I’ve been wearing my first pair of Dawn jeans to death, and they have developed some holes! I’ve patched them but I needed a second pair in my rotation (once it cools down, right now i cannot imagine wearing tight jeans in this heat). Inspiration struck and I decided to sew another pair from my stash using some made-in-the-USA Cone Mills denim from Threadbare fabrics.
I didn’t do anything to this denim before sewing it, they are truly RAW. we’ll see if i regret this. I basted the inseam and the side seams, tried them on, and was shocked by how well they fit. when i finished the waistband and belt loops, i put them on and i couldn’t close them. my last pair started out pretty good but stretched out, so i decided to wear them around the apartment for a few hours. after 1 day of wearing them around the house i went to get the buttons installed and i was able to close the jeans! they are still quite tight and are going to take some more breaking in to be comfortable.
after I finished constructing the jeans, I went to Star Snaps NYC to have rivets and buttons installed. I installed the rivets and buttons myself for my last pair, and doing this without the right equipment or access to space where its okay to make hammering noises was really challenging. They did a fab job and I totally recommend their services.

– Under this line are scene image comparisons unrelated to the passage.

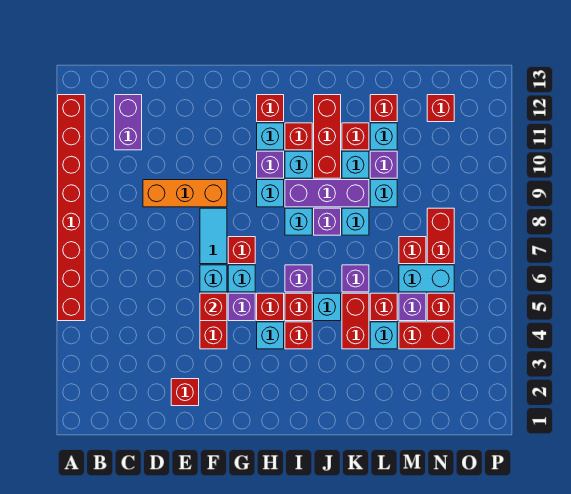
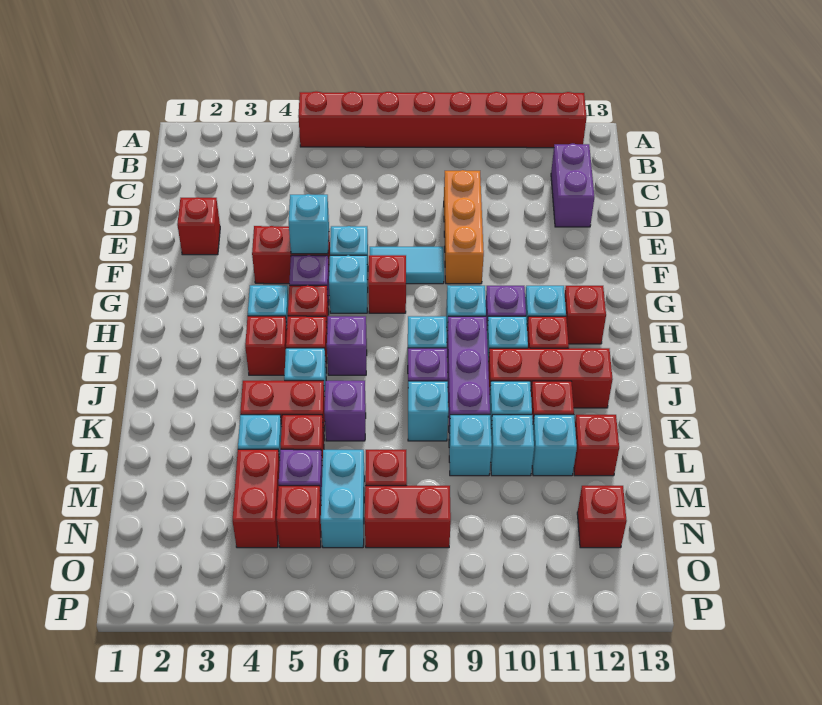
purple brick C11:C12 level 1 -> purple brick C12:D12 level 1
red brick F5 level 2 -> cyan brick F5 level 2
purple brick L10 level 1 -> cyan brick L10 level 1

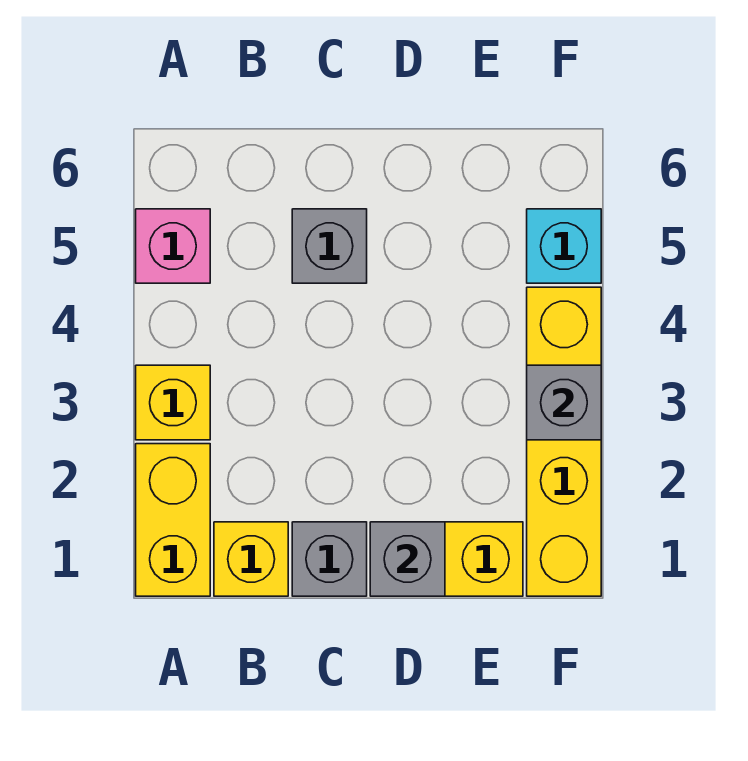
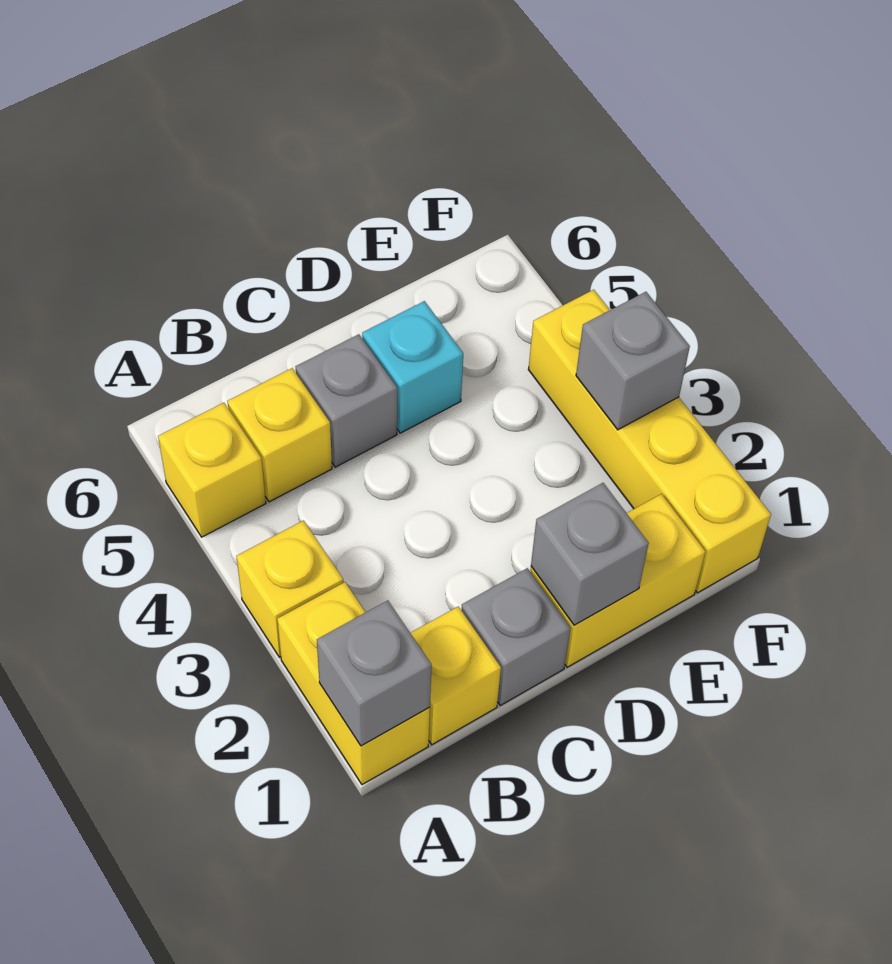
none -> grey brick A1 level 2
pink brick A5 level 1 -> yellow brick A5 level 1
none -> yellow brick B5 level 1
cyan brick F5 level 1 -> cyan brick D5 level 1

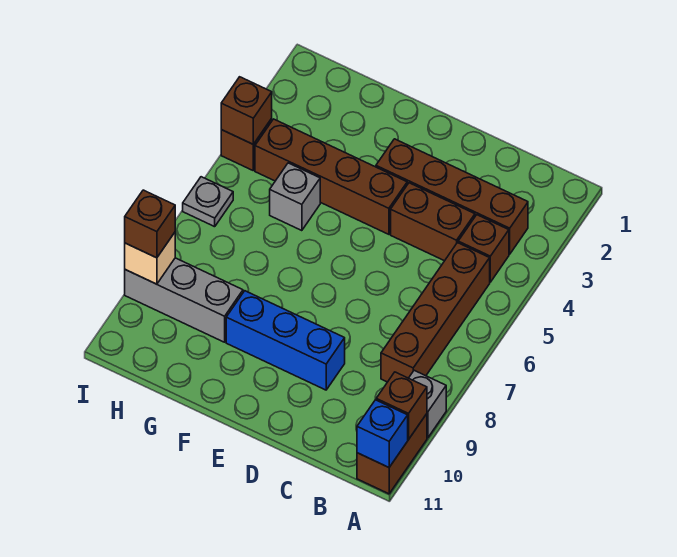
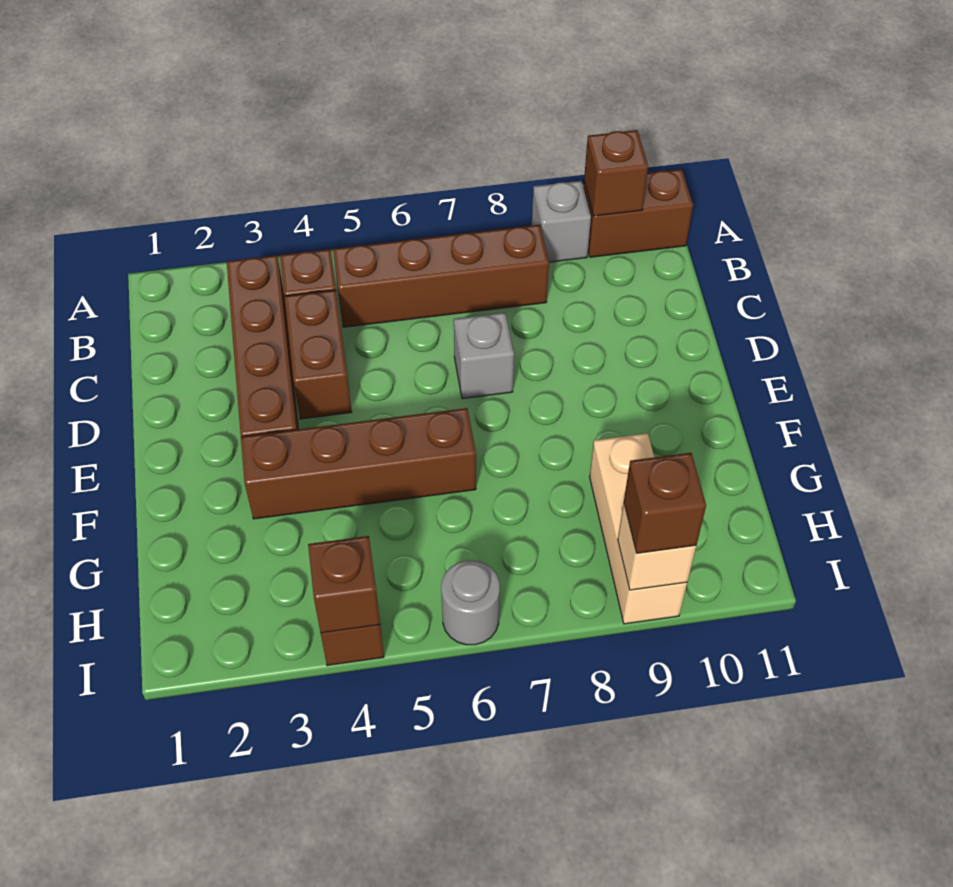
blue brick A11 level 2 -> none
blue brick D9:F9 level 1 -> none
brown brick E4:H4 level 1 -> brown brick F3:F6 level 1
grey brick G5 level 1 -> grey brick D7 level 1
grey brick G9:I9 level 1 -> tan brick G9:I9 level 1
grey plate I6 level 1 -> grey round brick I6 level 1

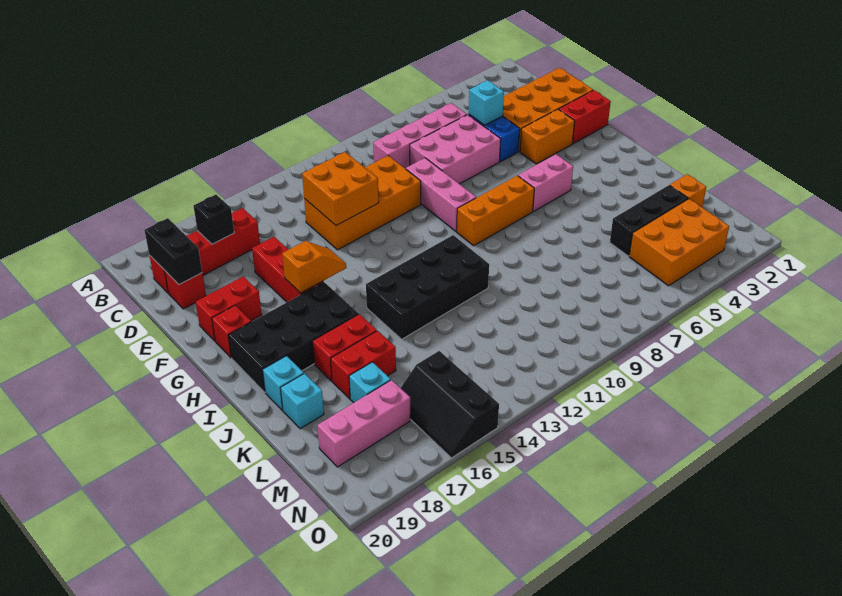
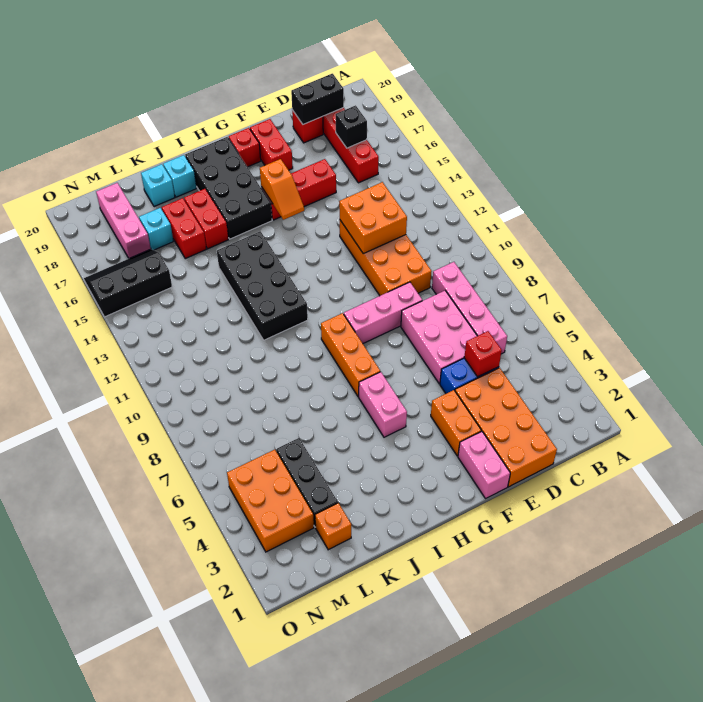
cyan brick D5 level 2 -> red brick D5 level 2
red brick F1:F2 level 1 -> pink brick F1:F2 level 1

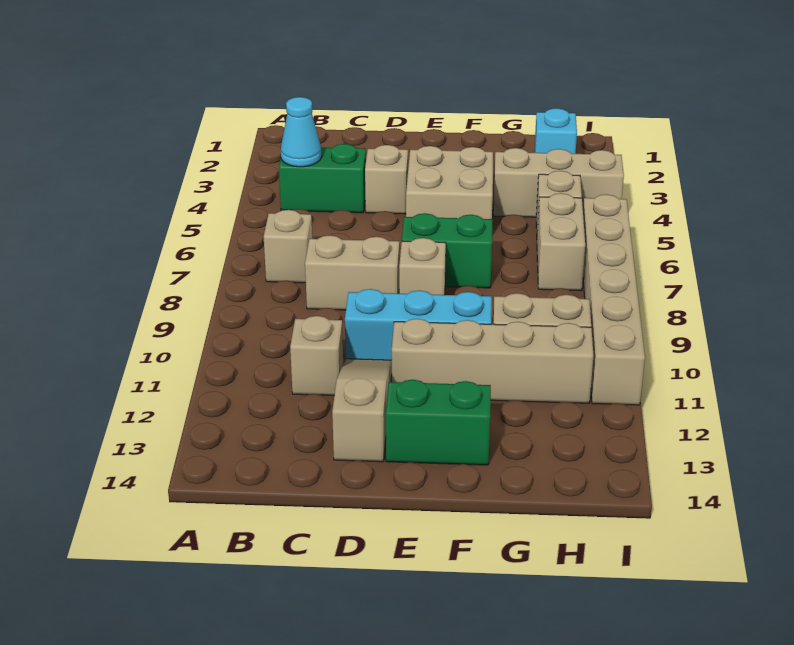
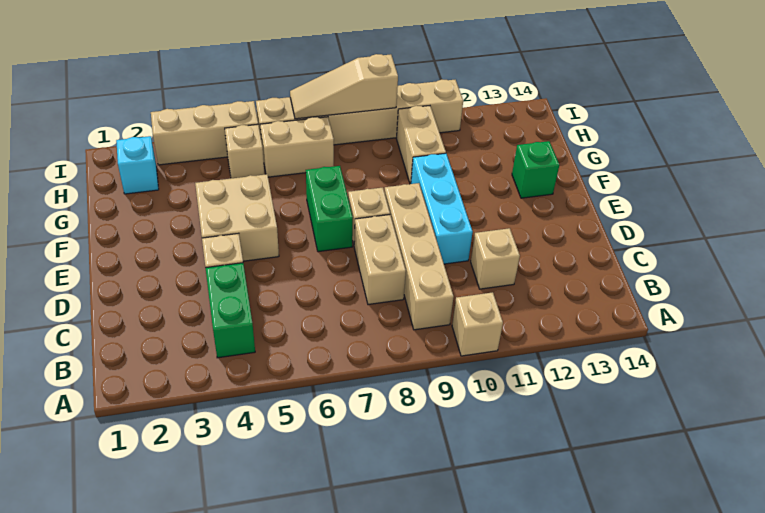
cyan cone B4 level 2 -> none
tan brick B7 level 1 -> tan brick A10 level 1
tan slope D11:D13 level 1 top 13 -> tan slope I7:I9 level 2 top 9
tan brick E11:H11 level 1 -> tan brick B9:E9 level 1
green brick E13:F13 level 1 -> green brick F13 level 1
tan brick G4:I4 level 1 -> tan brick I3:I5 level 1

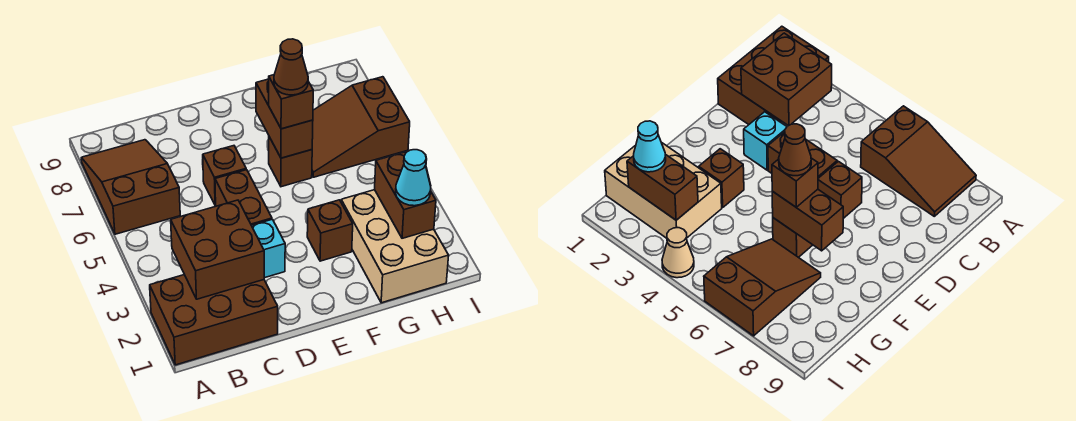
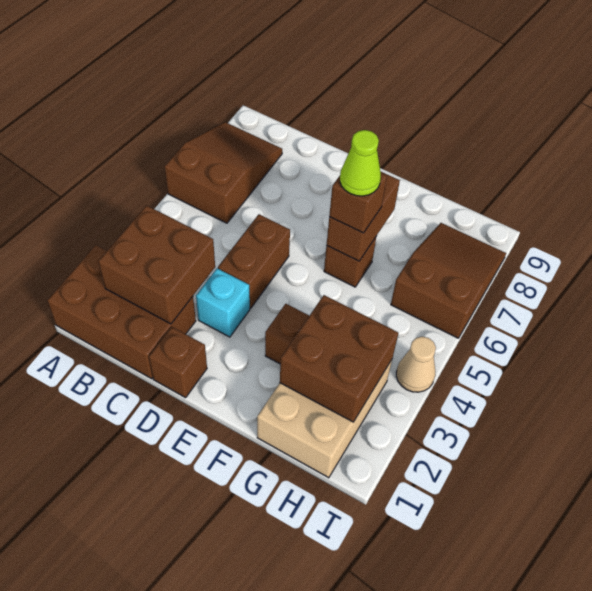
brown brick D6 level 1 -> brown brick D1 level 1
brown cone F6 level 4 -> lime cone F6 level 4
brown slope G6:I7 level 1 top I -> brown slope H6:I8 level 1 top 6
brown brick H2:H3 level 2 -> brown brick G2:H3 level 2
cyan cone H2 level 3 -> none

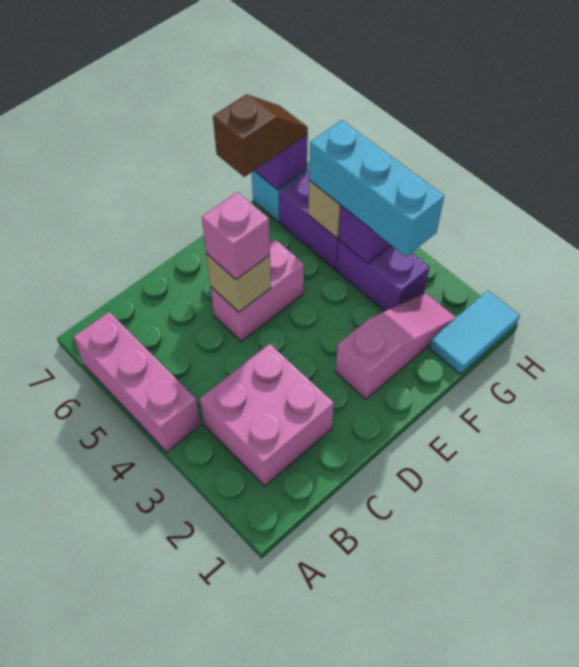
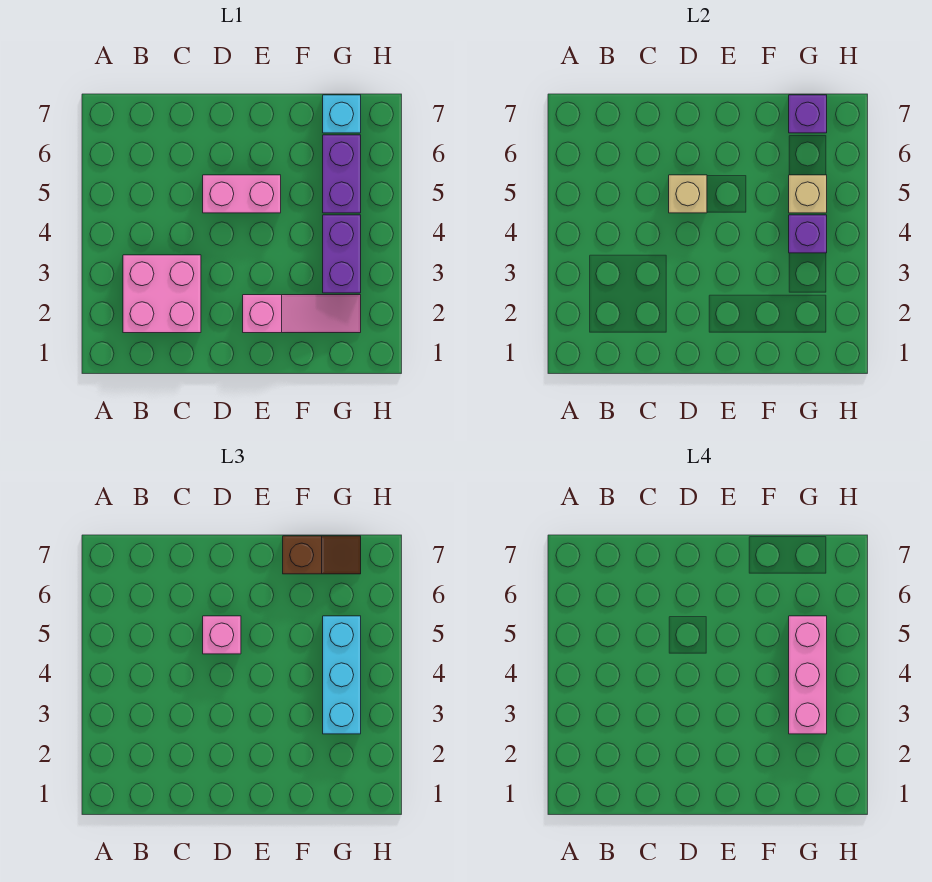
pink brick A4:A6 level 1 -> pink brick G3:G5 level 4
cyan tile G1:H1 level 1 -> none

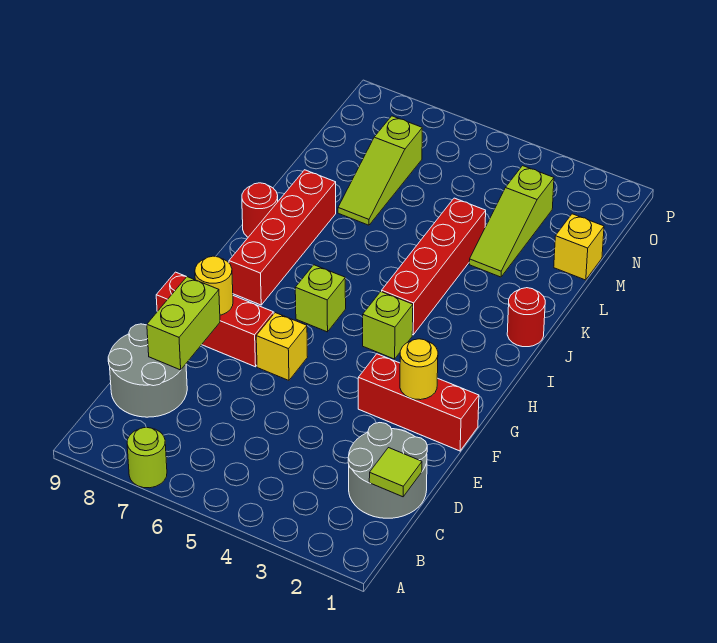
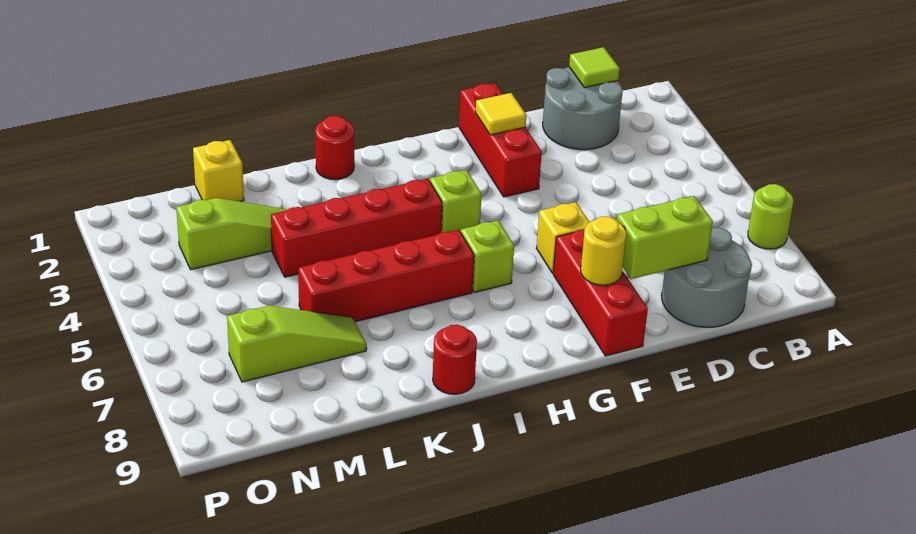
yellow round brick F2 level 2 -> yellow tile F2 level 2
red brick H8:K8 level 1 -> red brick I6:L6 level 1

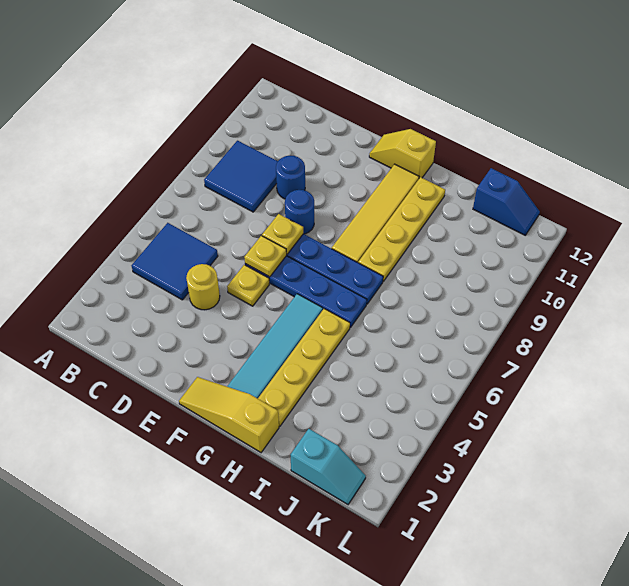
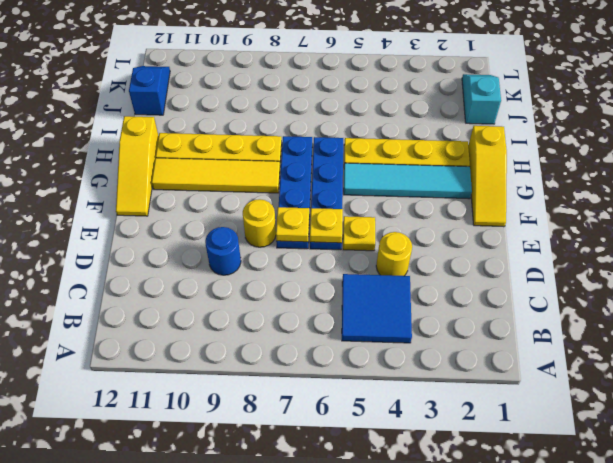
blue tile B8:C9 level 1 -> none
blue round brick E8 level 1 -> yellow round brick E8 level 1
yellow slope F12:G12 level 1 top G -> yellow slope F12:H12 level 1 top H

It appears that it is the Summer of Denim, because I made these shorts right after I made a pair of jeans. I haven’t posted about the jeans yet because its been too damn hot to wear them and get some photos. Instead, here are the shorts.
I used the Grainline Maritime shorts pattern, I have made them a few times and I liked the fit. They aren’t high rise, just a regular old medium rise, and there are no belt loops. They were a very quick sew. After I finished the pockets, I happened to see Debbie’s version with bias-finished pocket linings, so I went back in and applied bias tape I had lying around for a prettier interior finish. I like the print mixing result.
Not too much else to say about these, but I am glad I have a pair of JORTS again.
This is the wide-strap maxi dress from Peppermint Magazine. I had considered making it before, but I wasn’t sold on the silhouette or the elasticized back. However, I came across a really beautiful version and decided to give it a go.
This dress is breezy and on-trend. I used a naturally-dyed Khadi cotton from A Verb for Keeping Warm. I had juuust enough fabric, 3 yards, but the fabric is only 38″ wide. I choose size C based on the finished measurements, rather than going off the size guide.
the swish factor is really great, and the finishes are very professional. The stealthy bust dart is doing a lot to make the dress feel more feminine than boxy. I love the pocket details, they’re so easy to stick my hands into. If I make this again, I will interface the bodice facing and straps, I think they could use a bit more structure. I highly recommend this pattern!